How a skeptical food critic learned respect for her daughter’s veganism.



The epiphany hit when we tried making vegan pizza. Disaster followed rubbery fake-cheese disaster, until finally my exasperated husband, a former chef, said "Enough!" He would keep cooking vegan food, but no more fake anything.

This was about six years ago. My earnest teen daughter had asked the family to try vegan eating. I respected her political concerns, and generally embrace any new cuisine, but vegan? No more cheese, pork or eggs? No scones or chocolate-chip cookies? Veganism looked like a harsh mistress, all daily austerity with only the vague reward that our household could somehow change the world years hence.

In other words, I wasn't on board.

We agreed to try it for two weeks. This was not going to be a cheap experiment, as I discovered while loading up on dairy and meat alternatives at the fancy grocery stores. I dutifully read the labels, expecting to discover a world of eco-friendly alternative ingredients. Nope. Our usual sour cream was made from cultured cream and skim milk, but the list of chemical-sounding additives in our fake sour cream was longer than on any food I'd ever bought. How was this a healthier way to eat?

I will say, it was appalling to discover how much of my diet was some form of bread and cheese. This included our weekly pizza night, when Eric fired up the wood oven for his Neapolitan-style specialties. None of us were willing to give up pizza night, not even the dedicated vegan, so the experiments began.

Maybe he learned it in culinary school, or maybe during decades of cooking, but Eric has a relentless fixation on perfecting a dish. He will make a recipe a dozen times before he's happy with it, and will toss a meal down the garbage disposal rather than serve substandard food. To him, the pizza with the fake cheese was definitely disposal fodder.
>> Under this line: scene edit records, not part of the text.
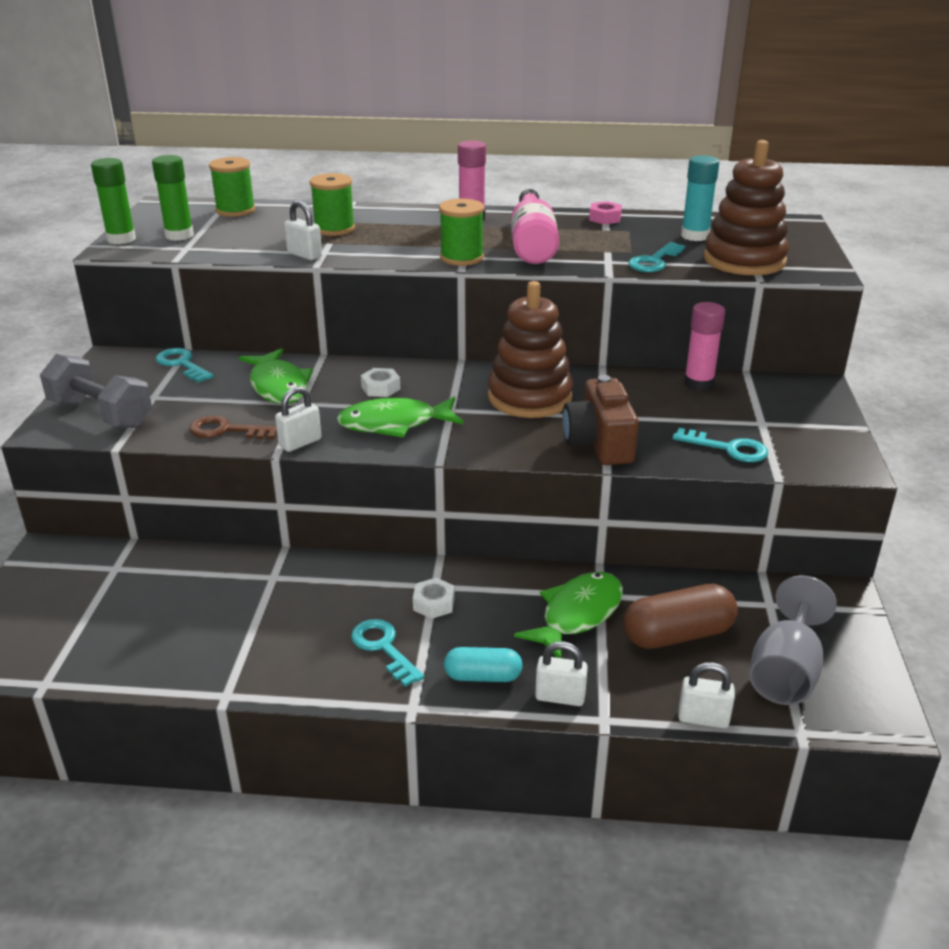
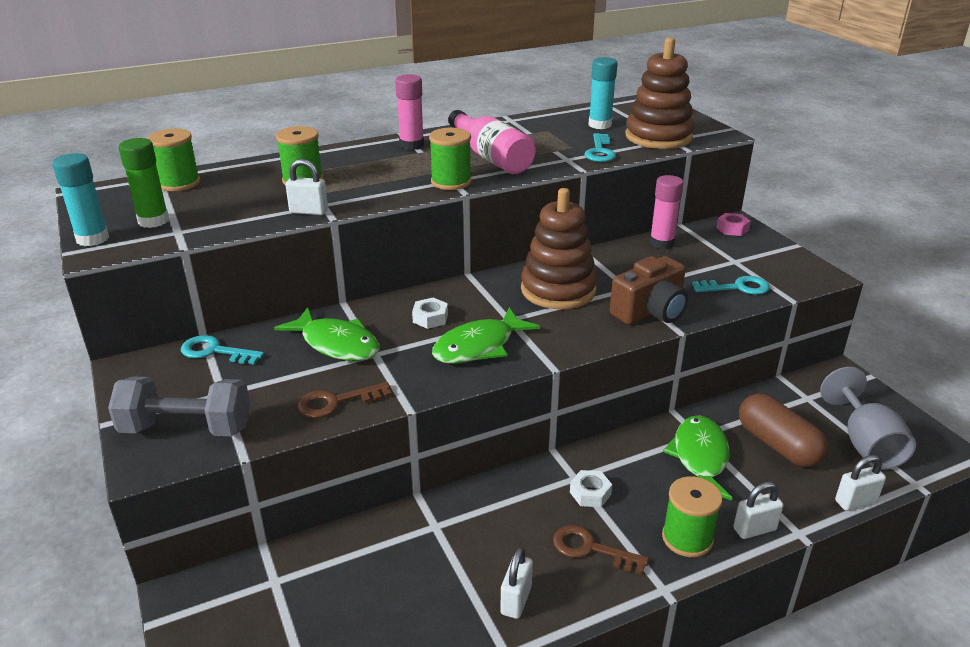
camera: 30 degrees left, 0 degrees up
(121, 239) = (92, 239): green glue stick -> turquoise glue stick
(300, 443) = (418, 391): white padlock -> white padlock (516, 600)
(383, 648) = (591, 549): turquoise key -> brown key
(483, 676) = (687, 538): turquoise capsule -> green spool
(599, 443) = (650, 311): brown camera -> brown camera turned 90 degrees counterclockwise
(605, 218) = (516, 124): pink nut -> pink nut (732, 229)
(677, 635) = (777, 445): brown capsule -> brown capsule turned 75 degrees counterclockwise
And that was the moment we all held hands and jumped into a temporary no-faking-it vegan diet. Eric abandoned the plastic-tasting cheese, and instead grilled some strips of eggplant, yellow squash and sliced onion. He layered those on a simple bed of tomato sauce sparked with garlic.

The pretty pinwheel of charred vegetables atop the bright tomato sauce had our mouths watering. Although Eric made several cheese-covered pies for our guests, everyone fought to get a bite of the vegan pizza. It was spectacular.

From there, we explored the world of vegetables and grains. Eric perfected faro wheat risotto with roasted wild mushrooms, root vegetable hash and vegan cinnamon rolls. I created "hippie fried rice" with kale and tofu. We experimented with umami-forward ingredients like miso and dried mushroom stock. All were delicious and healthy.

Nevertheless, after the two weeks were up, I gratefully returned to many of my bread-and-cheese staples, and Eric ordered more buffalo mozzarella cheese for pizzas. He and I went back to being omnivores, but with a healthier focus on plants and grains. Lily remains a dedicated vegan.

Now Lily lives on her own, and has become a terrific cook herself, with very few meals ending up in the garbage disposal. Eric and I both look forward to holiday visits when she offers to cook dinner. She splurges on the occasional pricey fake dairy product, but overall she's healthy and happy with vegetables and grains.

Ultimately, the vegan experiment impressed all of us, even the pork-and-egg eaters. Lily wants to grow her own herbs. Many of Eric's vegan dishes are in regular weeknight rotation. And the vegan pizza remains a beloved pizza-night staple.